Nei cinquantenni presi in esame il 54% risulta in soprappeso e addirittura decisamente obeso nel 17% dei casi; la percentuale di soggetti in soprappeso e obesi nell’ASL TO3 è decisamente superiore rispetto alla media regionale, circostanza che indica la necessità di rendere sempre più efficace l’intervento delle funzioni di riferimento interessate, che partono come sempre dal Medico di famiglia fino alle iniziative di informazione e promozione della salute.
La percentuale di cinquantenni iperglicemici, è pari al 9%, si attesta su valori comparabili con la media nazionale. E’ più alta nei maschi che nelle femmine. La percentuale di soggetti ipercolesterolemici, pari al 21%, è invece più alta nelle femmine che nei maschi. La percentuale di soggetti ipertesi, pari al 22%, si attesta su valori di poco superiori alle medie E’ più alta nei maschi che nelle femmine.
La circonferenza addominale è un parametro molto utilizzato per valutare il rischio cardiovascolare. L’accumulo lipidico in sede viscerale, cioè nella parte interna dell’addome, rappresenta un fattore di rischio indipendente per le patologie cardiovascolari e per la mortalità in genere.
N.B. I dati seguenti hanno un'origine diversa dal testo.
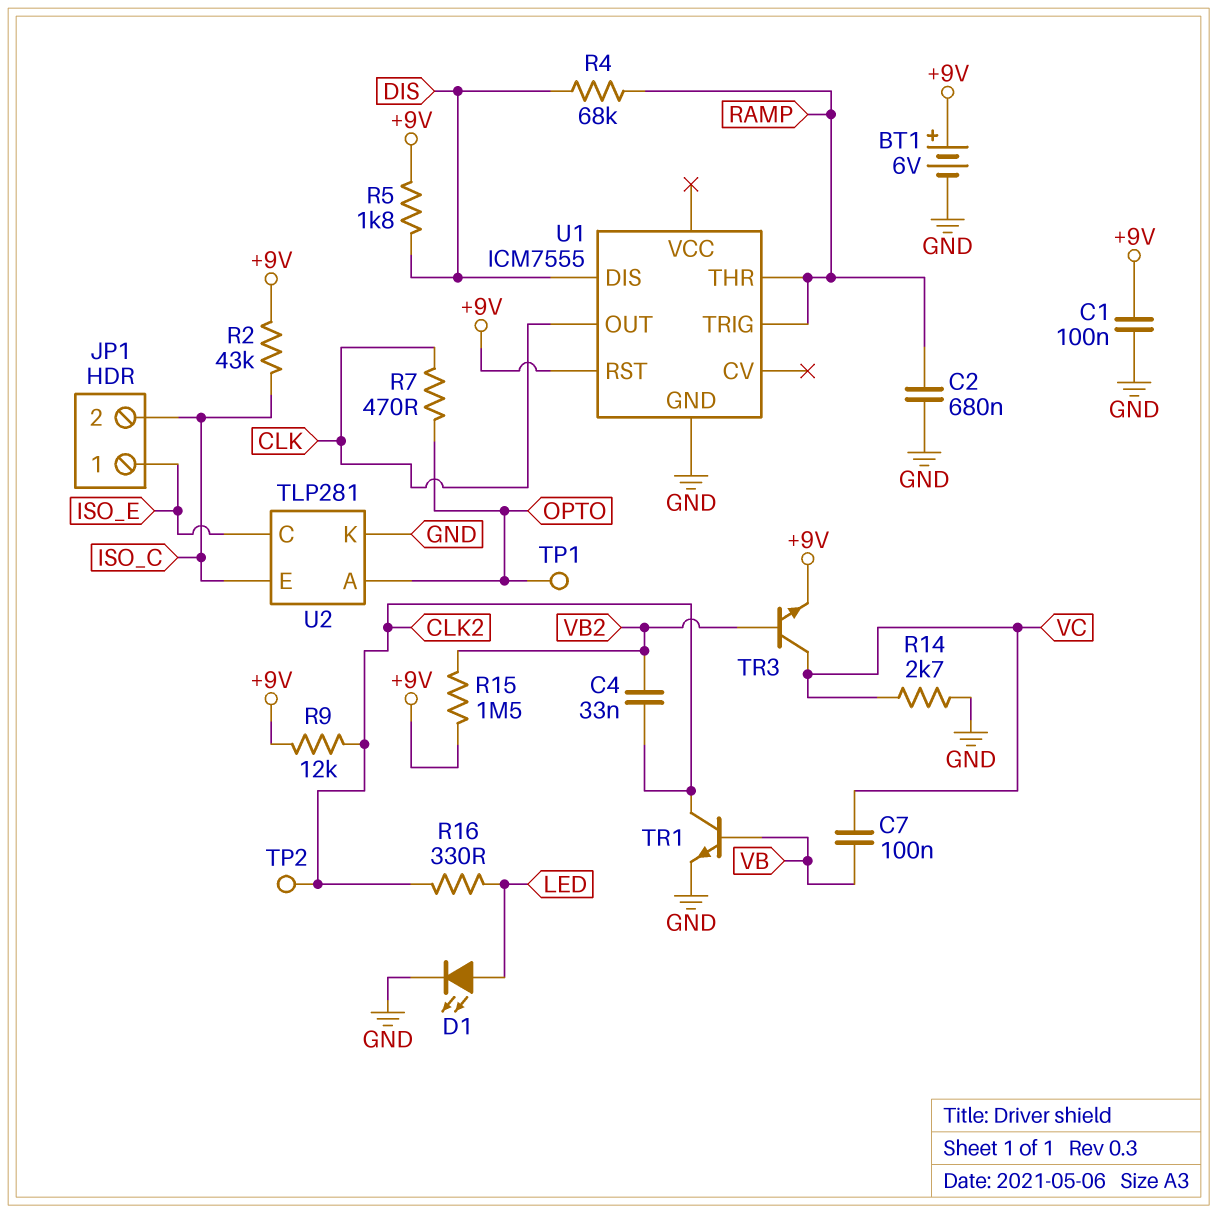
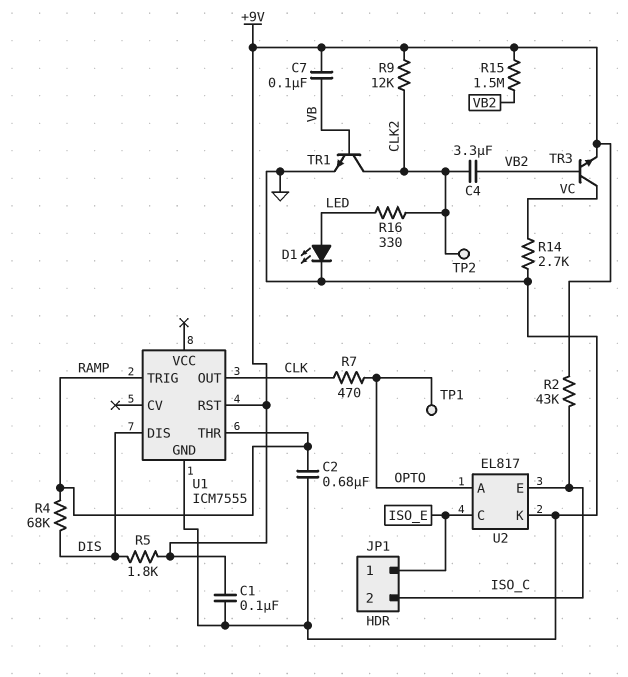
BT1: 6V (plus +9V, minus GND) -> none
C4: 33nF (CLK2, VB2) -> 3.3uF (CLK2, VB2)
C7: 100nF (VB, VC) -> 100nF (+9V, VB)
U2: TLP281 -> EL817

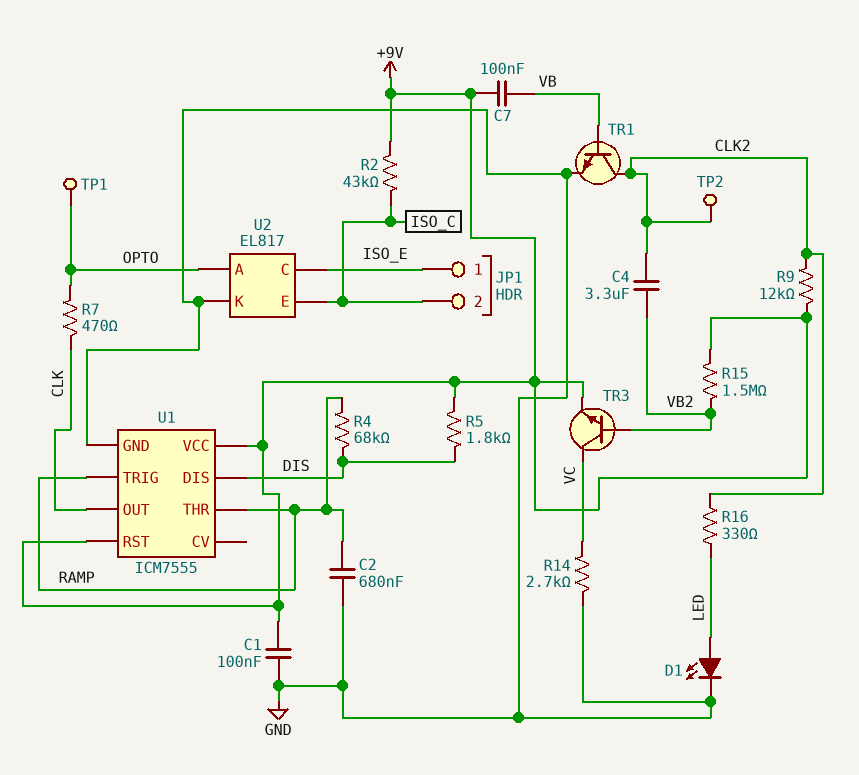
U1 pin VCC: none -> +9V

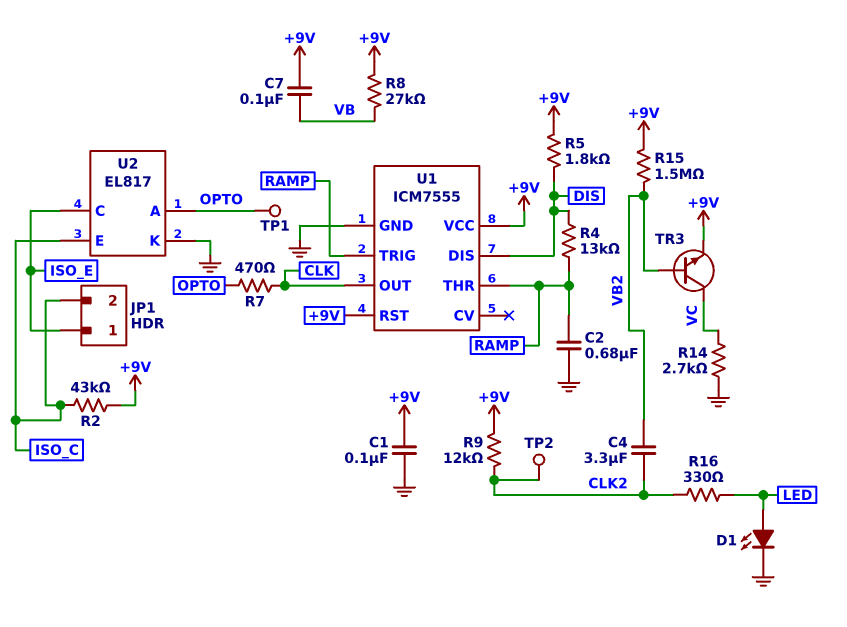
R4: 68k (DIS, RAMP) -> 13k (DIS, RAMP)
R8: none -> 27k (+9V, VB)
TR1: NPN (B VB, C CLK2, E GND) -> none

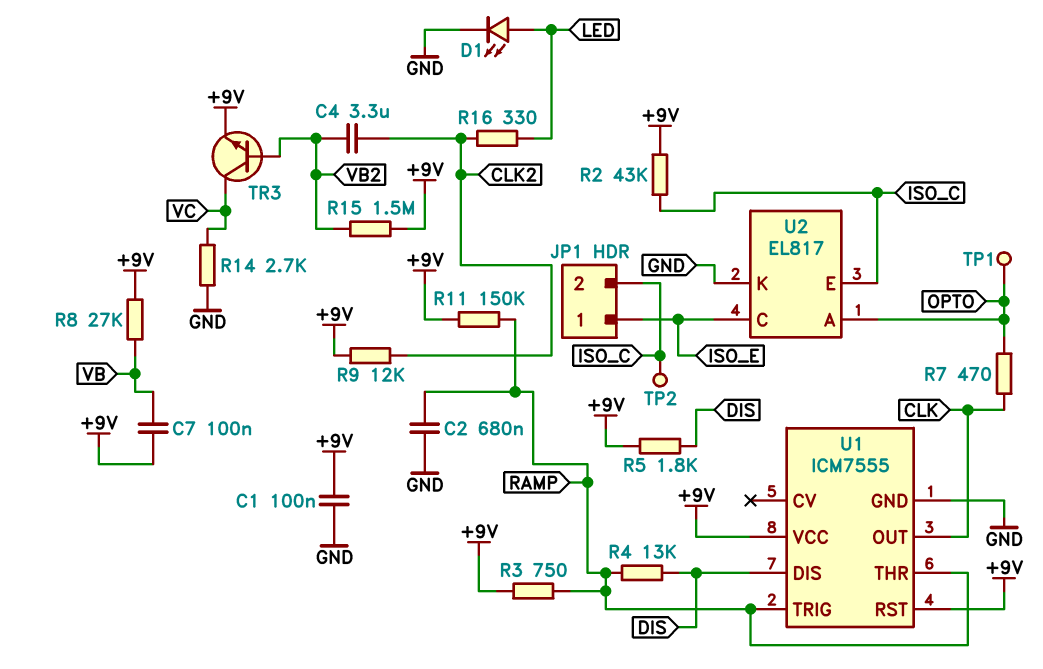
R3: none -> 750 (+9V, RAMP)
R11: none -> 150k (+9V, RAMP)
TP2: test point (CLK2) -> test point (ISO_C)

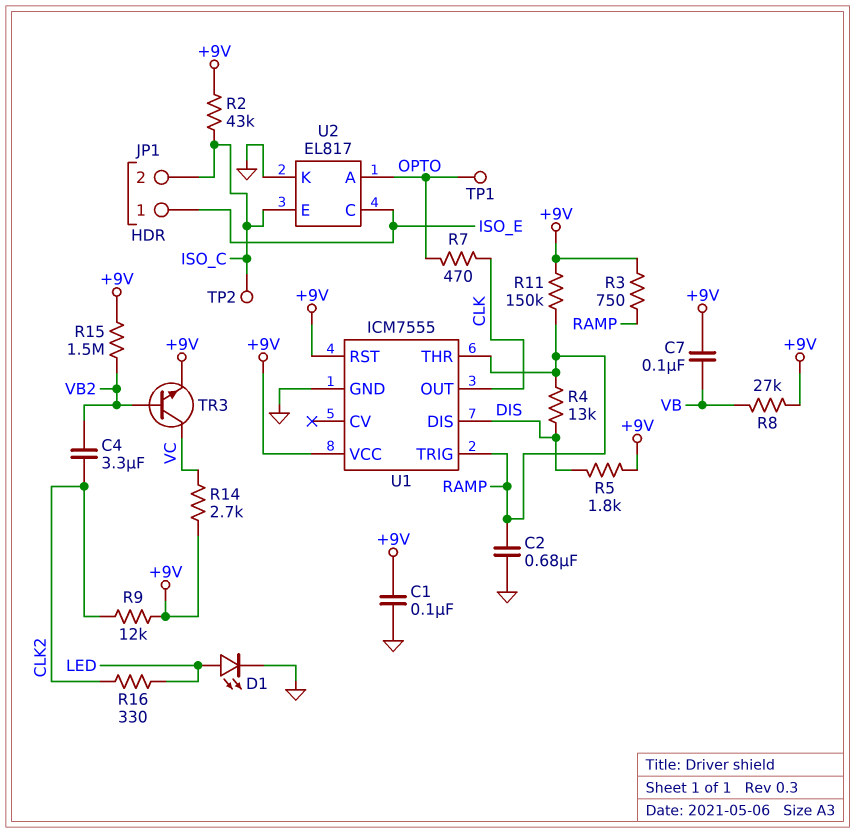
R14: 2.7k (GND, VC) -> 2.7k (+9V, VC)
Il 37% dei cinquantenni presenta valori decisamente superiori a quelli di riferimento.
Dallo screening emerge che il 30 % dei cinquantenni ha un rischio decisamente incrementato dei quali un 5% è soggetto a livelli di rischio decisamente elevati. Il rischio incrementato è presente nei maschi con valori quasi 4 volte superiori rispetto alle femmine. L’organizzazione dello screening cardiovascolare è stata curata in modo integrato e sinergico da diverse strutture con particolare riferimento a quelle del Dipartimento di Prevenzione.